Search code examples
pythonpython-typingmypypython-dataclasses

Factory function for dataclass fields


I'm making a library where I want to take advantage of metadata on the fields of a dataclass.

To get my desired results, I can write the dataclass like the following:

@dataclass
class Foo:
    a: int = field(
        metadata={'my_metadata': {'my_required_key': "c"}}
    )
    b: dict[str, str] = field(
        metadata={'my_metadata': {'my_required_key': "d"}}, default_factory=dict
    )

This seems like a lot of boilerplate, especially if I want to make many classes with many fields like this. I was thinking I could write a factory function to wrap dataclass.field and help reduce the amount of repetition.

However, I can't seem to get the type parameters right for calling into dataclass.field and proper value for the response type is a mystery to me. What I have so far:

from dataclasses import dataclass, field, MISSING, _MISSING_TYPE
from typing import TypeVar, Union, Callable

_T = TypeVar("_T")


def myfield(
    my_required_key: str,
    *,
    default: Union[_MISSING_TYPE, _T] = MISSING,
    default_factory: Union[_MISSING_TYPE, Callable[[], _T]] = MISSING
) -> _T:
    return field(  # type: ignore
        metadata={'my_metadata': {'my_required_key': my_required_key}},
        default=default,
        default_factory=default_factory,
    )
@dataclass
class Foo:
    a: int = myfield("c")
    b: dict[str, str] = myfield("d", default_factory=dict)

This code will pass mypy validation, but PyCharm doesn't seem to like it, reporting that:

Mutable default 'myfield("d", default_factory=dict)' is not allowed. Use 'default_factory'`

I'm okay with ignoring the PyCharm error, as the class does appear to function correctly, and I use mypy in my CICD which seems to be cool with it.

As for the return type, I currently have myfield(...) -> _T. I feel like the signature should look more like myfield(...) -> Field[_T], but mypy rejects that idea, and reports:

error: Incompatible types in assignment (expression has type "Field[<nothing>]", variable has type "int")
error: Incompatible types in assignment (expression has type "Field[Dict[_KT, _VT]]", variable has type "Dict[str, str]")

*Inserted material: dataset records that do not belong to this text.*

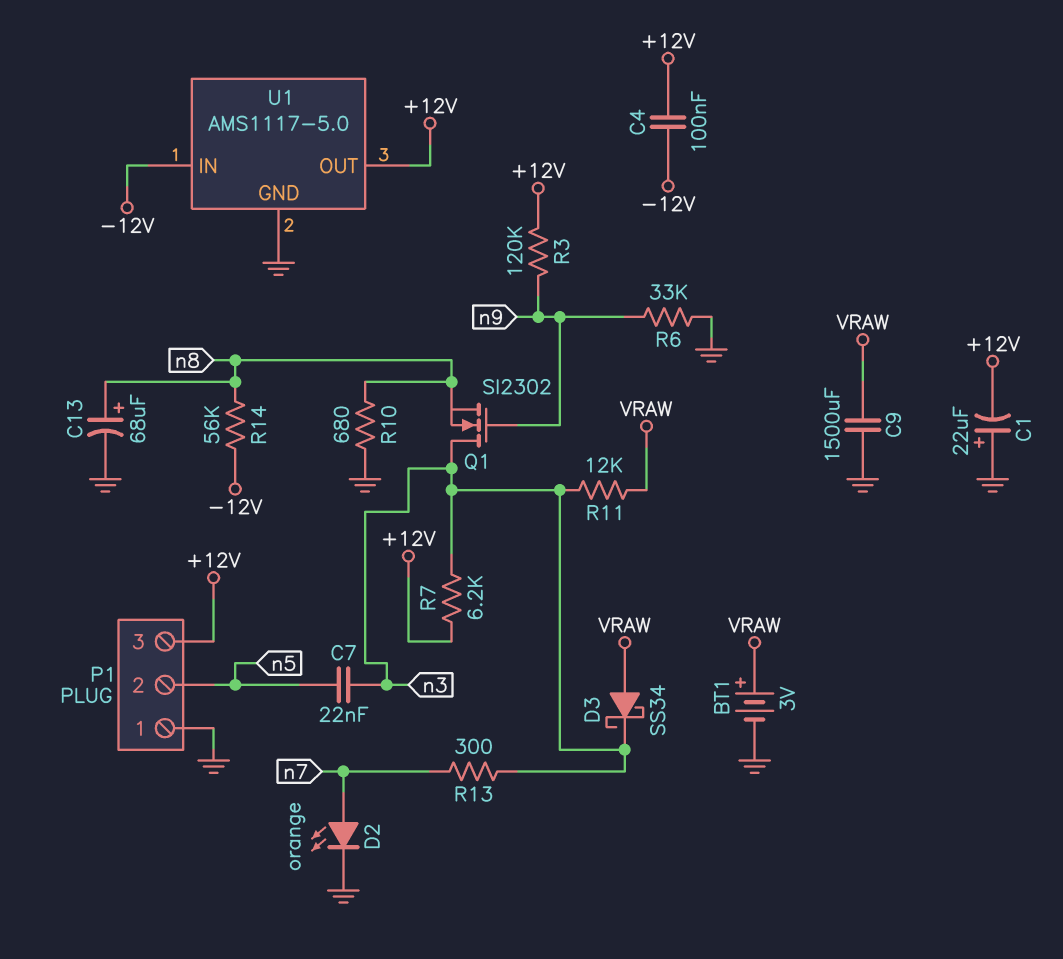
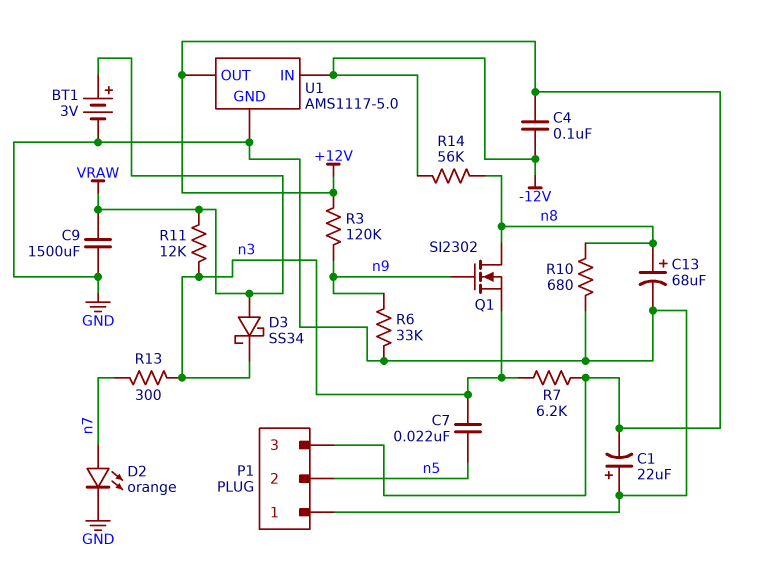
Q1: NMOS SI2302 (G n9, D n3, S n8) -> NMOS SI2302 (G n9, D n8, S n3)

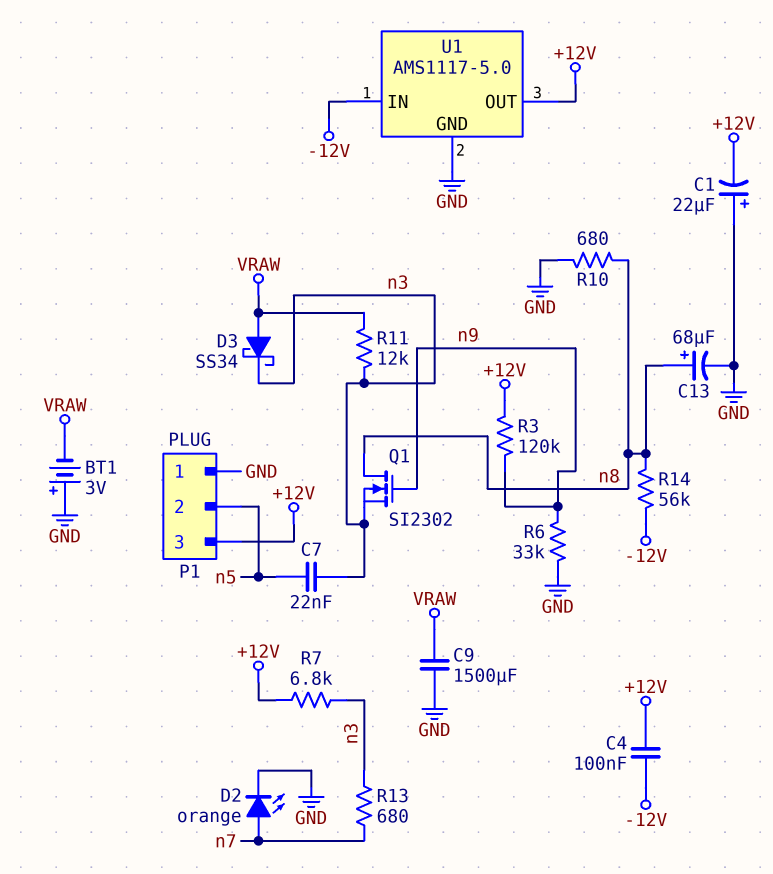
BT1: 3V (plus VRAW, minus GND) -> 3V (plus GND, minus VRAW)
R7: 6.2k (+12V, n3) -> 6.8k (+12V, n3)
R13: 300 (n3, n7) -> 680 (n3, n7)

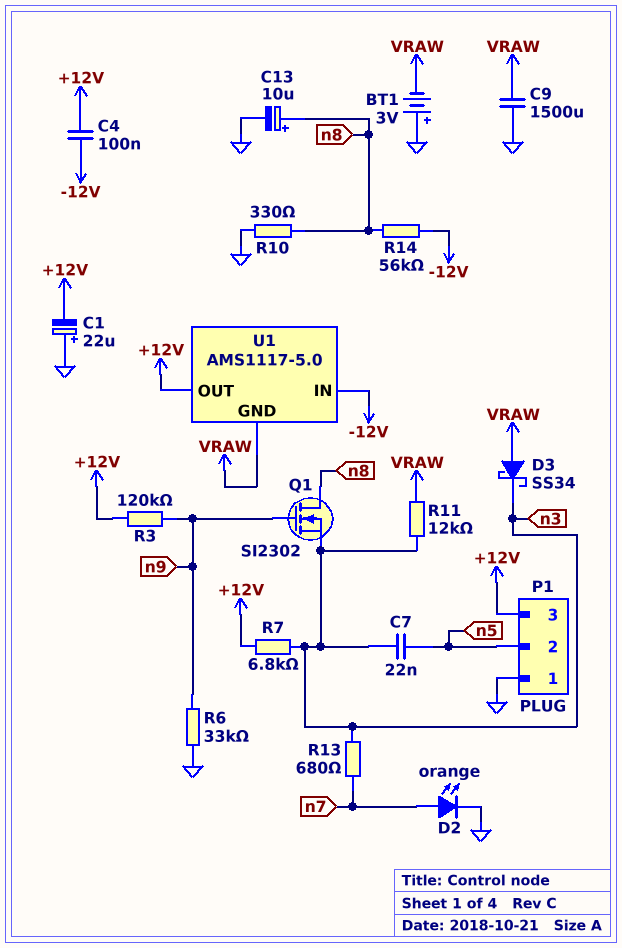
C13: 68uF (plus n8, minus GND) -> 10uF (plus n8, minus GND)
R10: 680 (GND, n8) -> 330 (GND, n8)
U1 pin GND: GND -> VRAW

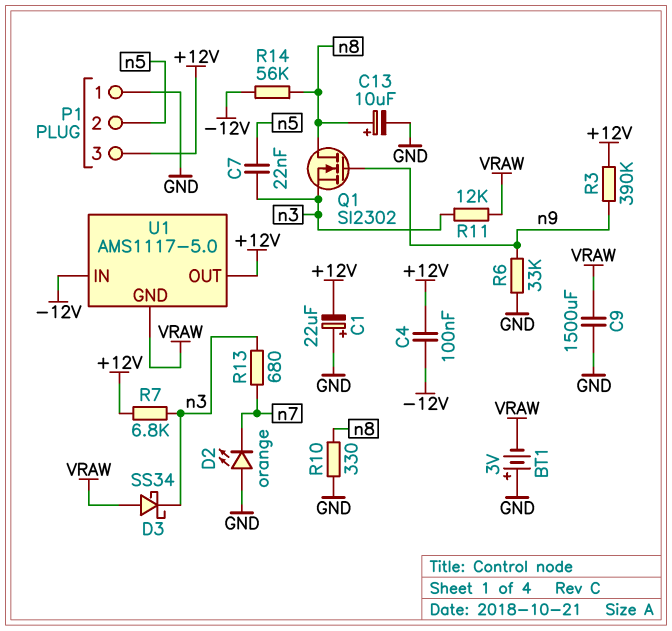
D2: LED orange (A n7, K GND) -> LED orange (A GND, K n7)
R3: 120k (+12V, n9) -> 390k (+12V, n9)

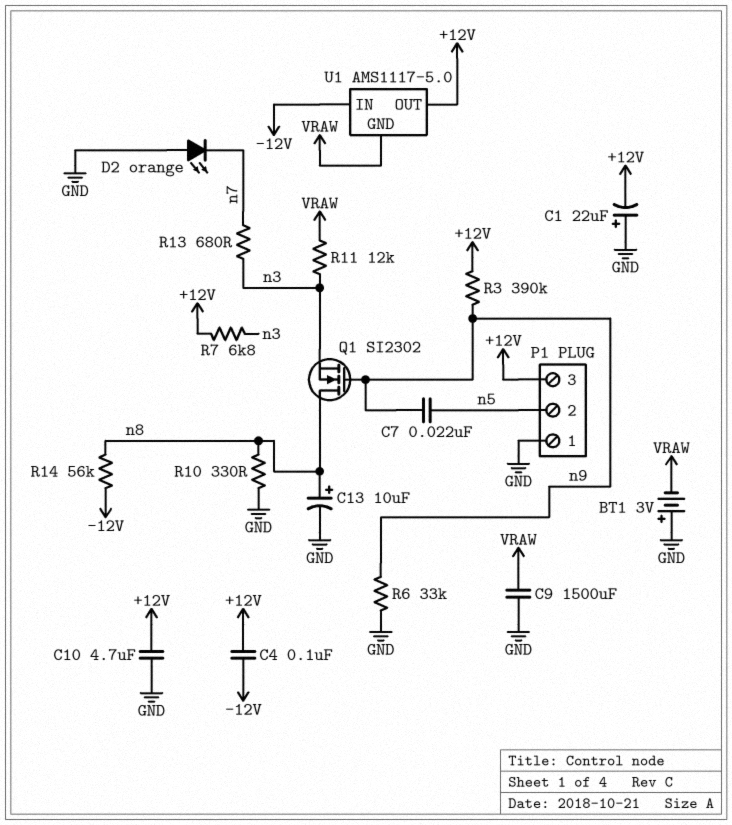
C7: 22nF (n3, n5) -> 22nF (n5, n9)
C10: none -> 4.7uF (+12V, GND)
D3: schottky SS34 (A VRAW, K n3) -> none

I'm also not sure about how to type the default and default_factory parameters. Without the # type: ignore I will get:

error: No overload variant of "field" matches argument types "Dict[str, Dict[str, str]]", "Union[_MISSING_TYPE, _T]", "Union[_MISSING_TYPE, Callable[[], _T]]"
note: Possible overload variants:
note:     def [_T] field(*, default: _T, init: bool = ..., repr: bool = ..., hash: Optional[bool] = ..., compare: bool = ..., metadata: Optional[Mapping[str, Any]] = ...) -> _T
note:     def [_T] field(*, default_factory: Callable[[], _T], init: bool = ..., repr: bool = ..., hash: Optional[bool] = ..., compare: bool = ..., metadata: Optional[Mapping[str, Any]] = ...) -> _T
note:     def field(*, init: bool = ..., repr: bool = ..., hash: Optional[bool] = ..., compare: bool = ..., metadata: Optional[Mapping[str, Any]] = ...) -> Any

I see other libraries have gone about reducing the boiler-plate by making a factory method only return the metadata dictionary. i.e.

@dataclass
class Fizz:
    a: int = field(metadata=myfield("c"))
    b: dict[str, str] = field(metadata=myfield("d"), default_factory=dict)

This still feels a bit ugly to me, but maybe this is the way to go.

Any help or ideas for cleaning this up would be appreciated!


Solution

  • You are already "truncating" the full signature of fields in your wrapper; I would just take that further:

    def myfield(required_key: str, **kwargs):
        kwargs['metadata'] = dict(my_metadata=dict(my_required_key=required_key))
        return field(**kwargs)
    

    This level of indirection, though, appears to prevent mypy from checking that the arguments passed to myfield have the correct types expected by field.


    Or, in the spirit of "Prefer composition over inheritance", just write a function that creates the correct metadata to use as an argument to field. This lets your users call field directly, saving you from having to duplicate its intricate hinting.

    def make_metadata(required_key: str):
        return dict(my_metadata(dict(my_required_key=required_key)))
    
    
    @dataclass
    class Foo:
        a: int = field(metadata=make_metadata("c"))
        b: dict[str, str] = field(metadata=make_metadata("d"), default_factory=dict)
    

    Still some boilerplate, but less of it.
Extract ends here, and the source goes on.